Lukashenko himself, his two adult sons Dmitry and Viktor, as well as Viktor’s wife Liliya, are all on EU visa-ban and asset-freeze lists.
But the president’s youngest son Kolya (a student), Dmitry’s wife Anna Lukashenko, and several minor relatives haven’t been blacklisted.
And as Anna’s dictator father-in-law continues to inflict misery on people like Kolesnikova, the leaked flight records show the kind of luxury that the ruling clan likes to enjoy in the heart of the EU, given the chance.
In one trip in January 2018, for instance, Anna, her sister, and their families flew to the French Alps for 11 days, from where they posted a picture on Instagram in the two-Michelin starred restaurant, l’Atelier d’Edmond in Val-d’Isère, where a boozy dinner, containing delicacies such as frogs’ legs in horseradish, costs €400 per person.
In 2017, Anna and her family also went skiing in Innsbruck (Austria), celebrated her birthday in a 25-day long splurge in Cagliari (Italy) on a private jet, and visited the five-star Banana Island Resort in Doha.
The flight data, covering the period 2011 to 2019, was obtained by Belarusian hacker-activists Cyber Partisans and published by a group of exiled journalists called the Belarusian Investigative Center.

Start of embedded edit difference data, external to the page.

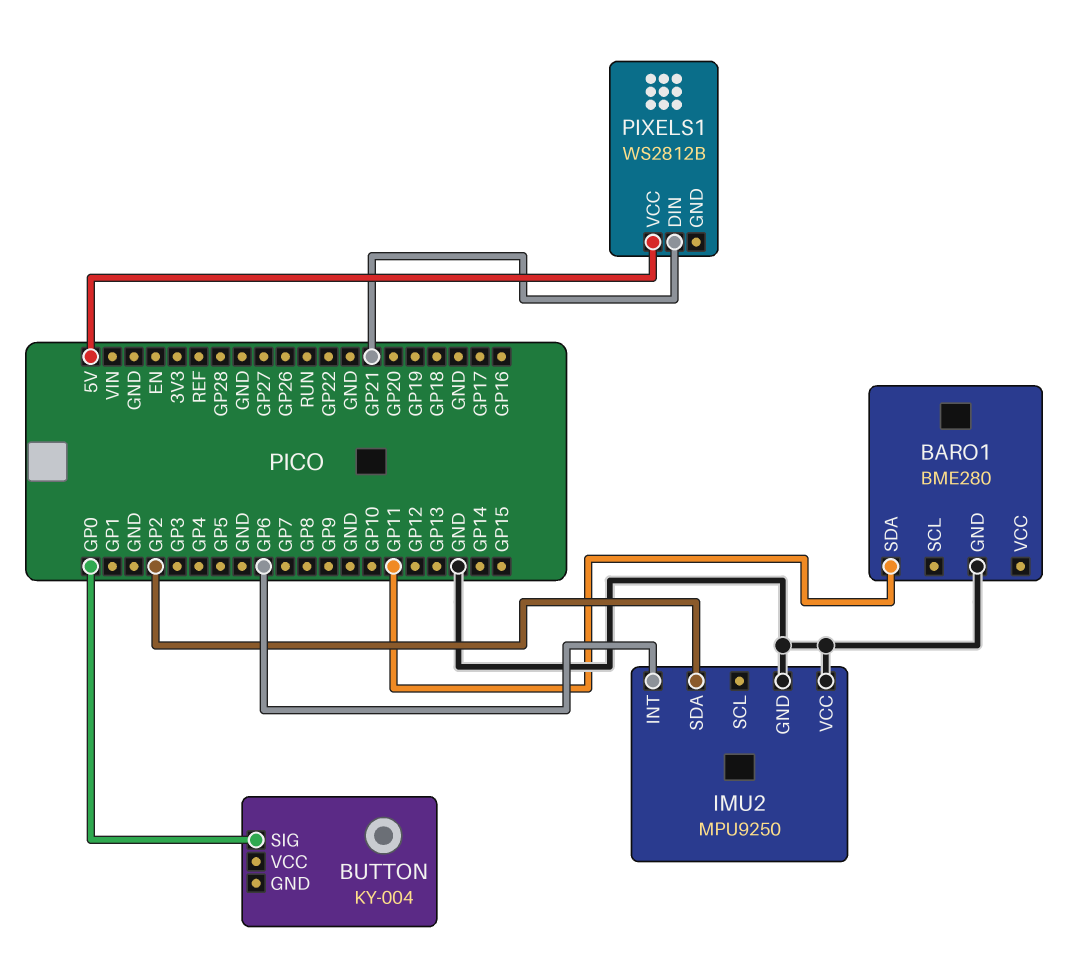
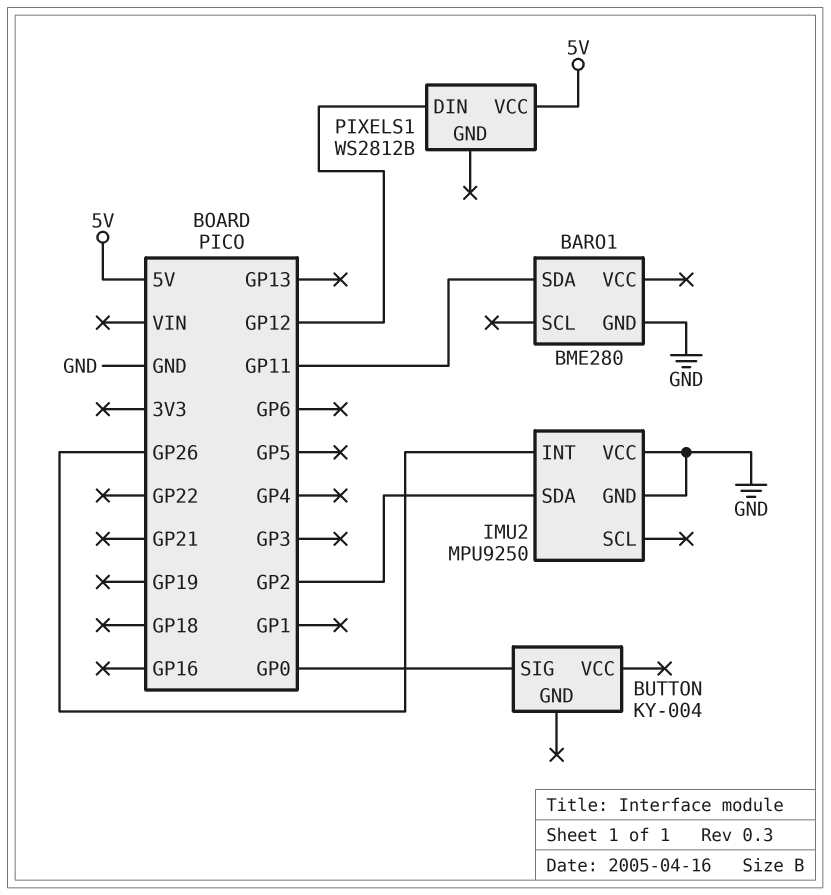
IMU2 pin INT: GP6 -> GP26
PIXELS1 pin DIN: GP21 -> GP12

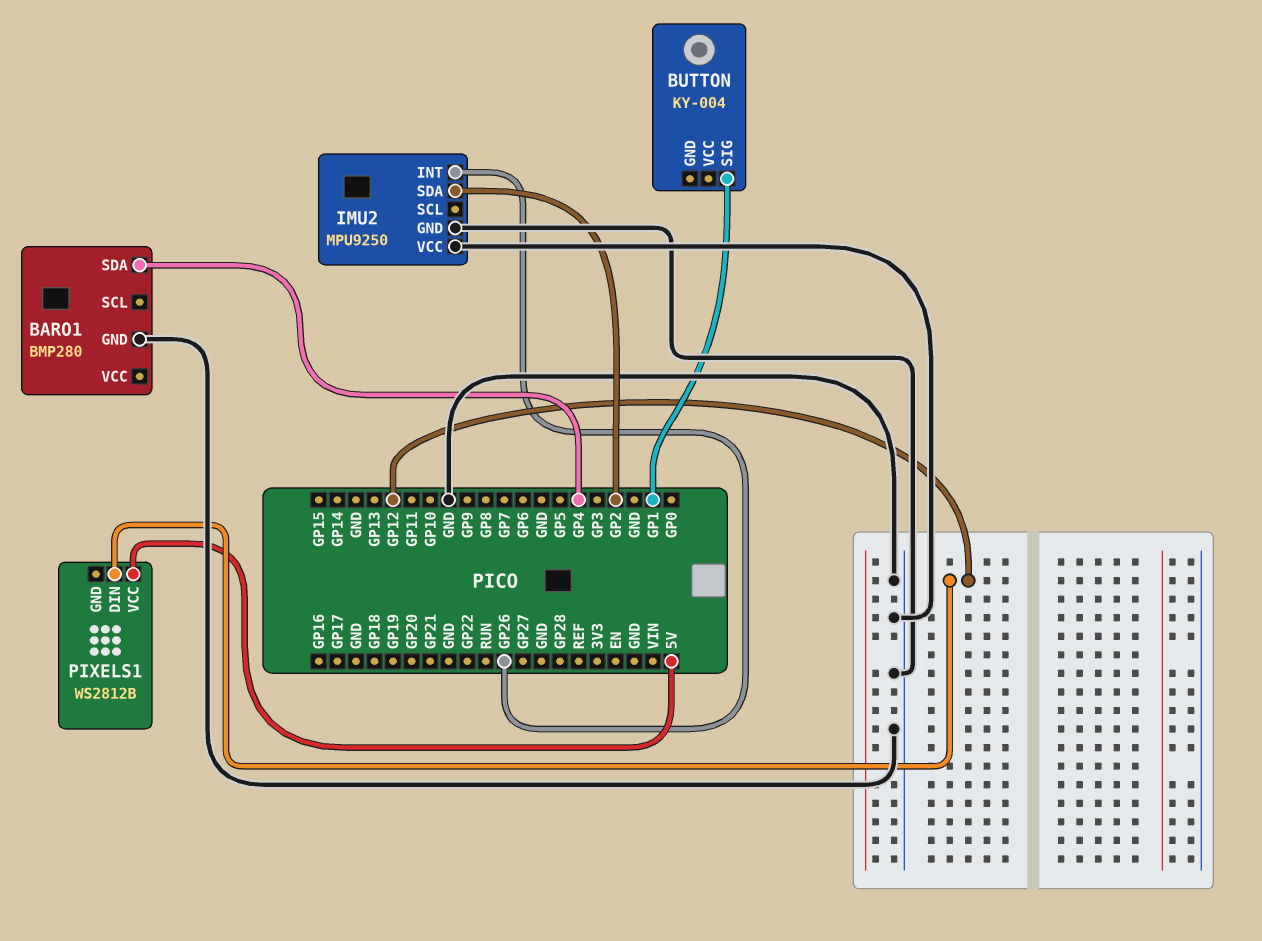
BARO1: BME280 -> BMP280
BARO1 pin SDA: GP11 -> GP4
BUTTON pin SIG: GP0 -> GP1

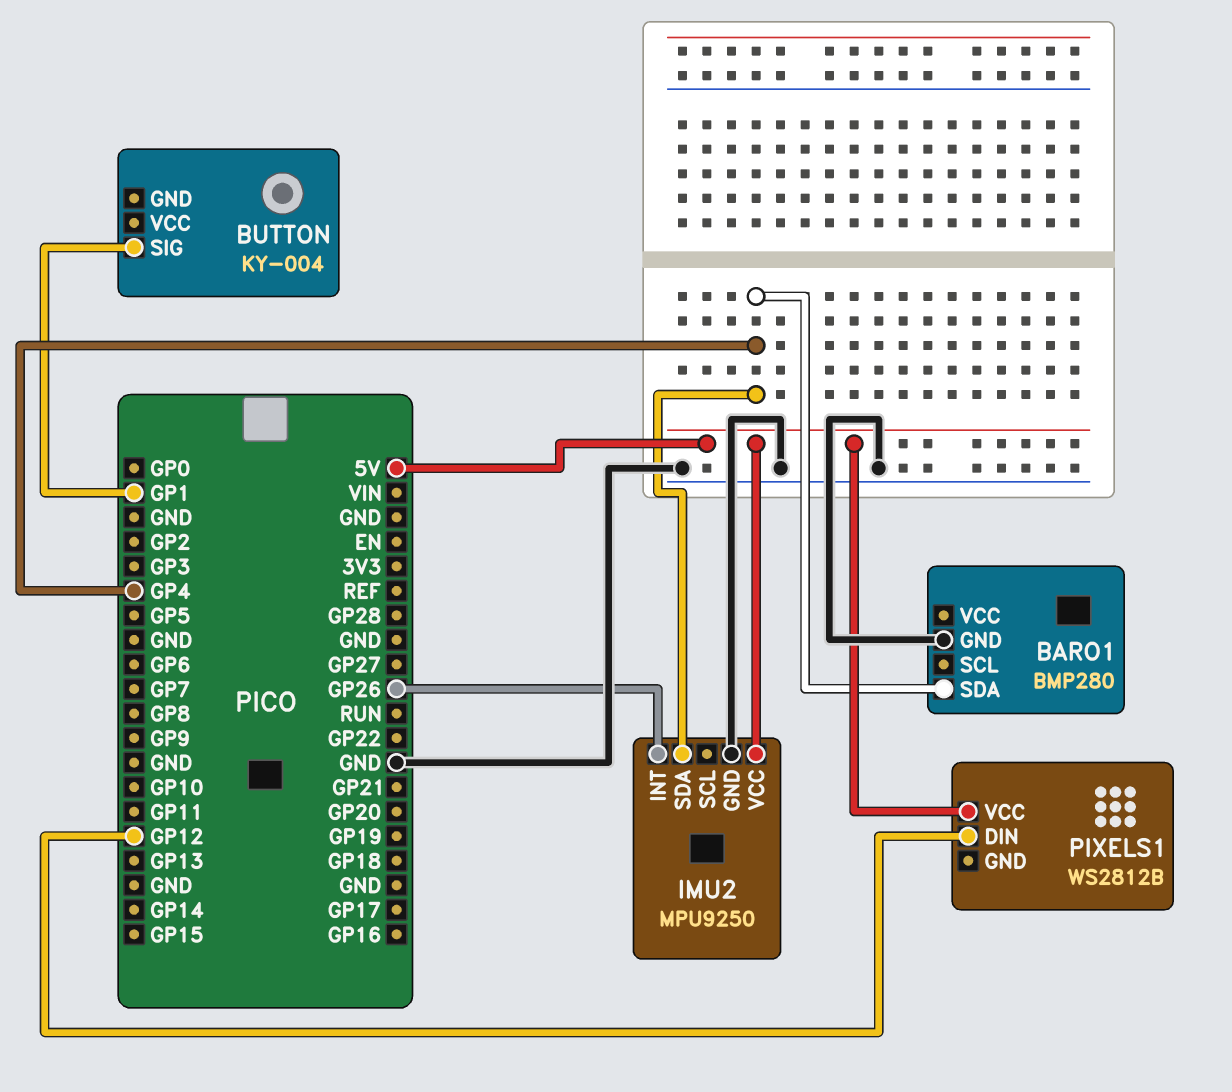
IMU2 pin SDA: GP2 -> GP4
IMU2 pin VCC: GND -> 5V

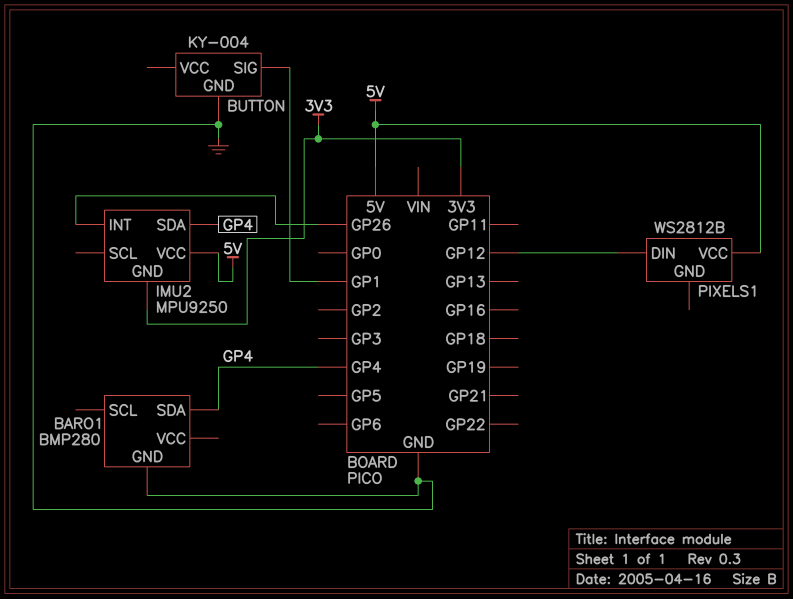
BUTTON pin GND: none -> GND
IMU2 pin GND: GND -> 3V3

The cost of the 2017 and 2018 trips alone would be at least €480,000 — way beyond Anna and her husband’s declared joint incomes of some €80,000 a year, the Belarusian Investigative Center noted, in a glaring sign of regime corruption.
It is unknown where Anna is working these days or if she and her entourage are still using their EU travel perks.
But records show that in 2018 and 2020 she used to work in BelAZ Trading House, which sells Belarusian trucks and machine parts in Russia.
Her husband Dmitry is chairman of a state-public association, the Presidential Sports Club, which EU sanctions documents describe as a front for Lukashenko-family business interests.
And Anna’s sister and brother-in-law (Tatiana Kulakova and Volodymyr Kulakov) are also in the family firm.
Tatiana, who often holidayed in the EU with Anna, works for a state-funded TV production company, while Volodymyr runs the Tennis Club part of Dmitry Lukashenko’s sports empire.
Tatiana also has a small chain of clothes shops, one of which is in the same mall as Liliya Lukashenko’s art gallery in Minsk.
Anna Lukashenko’s travel to EU cities over the years included Barcelona, Ljubljana, Frankfurt, Munich, Pisa, Thessaloniki, and Vienna, the flight data showed.
And some of the trips highlighted the Lukashenko family’s business ties in Austria, the Western Balkans, Turkey, and the Middle East.
In 2017, for instance, Anna and her husband flew home from a birthday trip in Cagliari to Minsk with a Slovenian businessman, Zivorad Smiljković from the Ljubljana-based firm Riko, which has trousered tens of millions of euros in construction contracts in Belarus.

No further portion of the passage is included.